In terms of caching we could use the configurable cloud’s elastic caching or inroduce a cache (Redis) of our own — we only have to invalided the caching when an update occurs, or use the already defined CDN to cache the api requests.

It is important to note that we able to apply caching only becasue users should see the same results we can trigger caching to view the search result.

Implement ElasticSearch for fast searches, ensuring it stays updated with the main database using CDC (Change Data Capture) methods.

Popular events

If many users try to book tickets, it is very likely that two users Tom and Bob are both see ticket 999 as available on screen, Tom will have a success reserving the ticket, and Bob will get an error, Bob will have to refresh to page to view the available tickets and it will be too late for him.

The simple solution is to emulate real-time communication between a client and the server, one way is by long polling its maintaining a long-lived connection between the client and the server, reduces the total number of requests, minimizes latency, and improves real-time communication, so Bob will see in real time the seat goes red and will try to select another one, long polling is recomanded when users are in the page for a short period of time like while in ordering a ticket and leave.

Extreme popular events

We could introduce an in-memory waiting queue with FIFO or random-based prioritization (for example batching N tickets at once), considering persistent queuing solutions like RabbitMQ or ServiceBus (my favorite, Sean), then we can notify the users that they have claimed to tickets to payments via Server Side Events, which is a fast simple solution.

Database selection

The database selection should align with the core features and system requirements. In our system, it is crucial that the database can handle complex queries, such as joining ticket and arena information. Since we handle locking outside the database, there is no strong requirement for ACID compliance.

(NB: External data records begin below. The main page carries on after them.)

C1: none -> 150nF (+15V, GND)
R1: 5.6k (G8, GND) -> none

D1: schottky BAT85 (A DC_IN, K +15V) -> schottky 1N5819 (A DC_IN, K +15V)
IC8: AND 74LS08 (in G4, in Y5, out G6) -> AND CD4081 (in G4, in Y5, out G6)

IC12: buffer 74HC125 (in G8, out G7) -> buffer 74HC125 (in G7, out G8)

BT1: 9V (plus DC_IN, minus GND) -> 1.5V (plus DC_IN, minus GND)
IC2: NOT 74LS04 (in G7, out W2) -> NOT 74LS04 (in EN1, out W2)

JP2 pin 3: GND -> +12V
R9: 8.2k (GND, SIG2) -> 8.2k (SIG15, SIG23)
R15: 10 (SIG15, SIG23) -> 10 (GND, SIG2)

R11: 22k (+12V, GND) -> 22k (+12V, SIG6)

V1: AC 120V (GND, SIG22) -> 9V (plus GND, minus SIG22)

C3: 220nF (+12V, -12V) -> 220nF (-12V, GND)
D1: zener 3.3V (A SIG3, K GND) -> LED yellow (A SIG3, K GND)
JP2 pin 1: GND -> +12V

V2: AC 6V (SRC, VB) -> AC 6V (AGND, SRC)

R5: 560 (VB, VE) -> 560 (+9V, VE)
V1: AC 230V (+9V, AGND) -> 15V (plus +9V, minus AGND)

Complex Queries: The database must efficiently support complex queries, particularly joins between ticket and arena data. This ensures that the system can quickly and accurately retrieve the necessary information for various operations, such as viewing event details and available tickets.

Scalability: The chosen database should scale horizontally to accommodate high traffic, especially during peak times when popular events are being booked. This includes the ability to distribute data and queries across multiple servers to maintain performance.

Consistency: While strict ACID compliance is not necessary due to external locking mechanisms, the database should still provide eventual consistency to ensure data accuracy over time. This is particularly important for maintaining the integrity of ticket reservations and bookings.

Performance: The database should be optimized for read-heavy operations, as users frequently search for events and view event details. High read performance is critical to providing a responsive user experience.

Postgres can indeed fulfill the requirements for the TicketMaster system design. It supports complex queries efficiently, offers solutions for horizontal scalability, provides strong consistency guarantees, and can be optimized for high performance. By leveraging modern extensions and configurations, Postgres can be a robust choice for the database backend in a system designed to handle high demand and complex operations.

Conclution

Designing a robust TicketMaster system requires careful planning and attention to detail. By identifying and correcting common mistakes in functional and non-functional requirements, core entities, API design, and high-level architecture, we can ensure a system that meets user needs and handles high demand effectively. Implementing these corrections will lead to a more reliable, scalable, and user-friendly ticketing platform.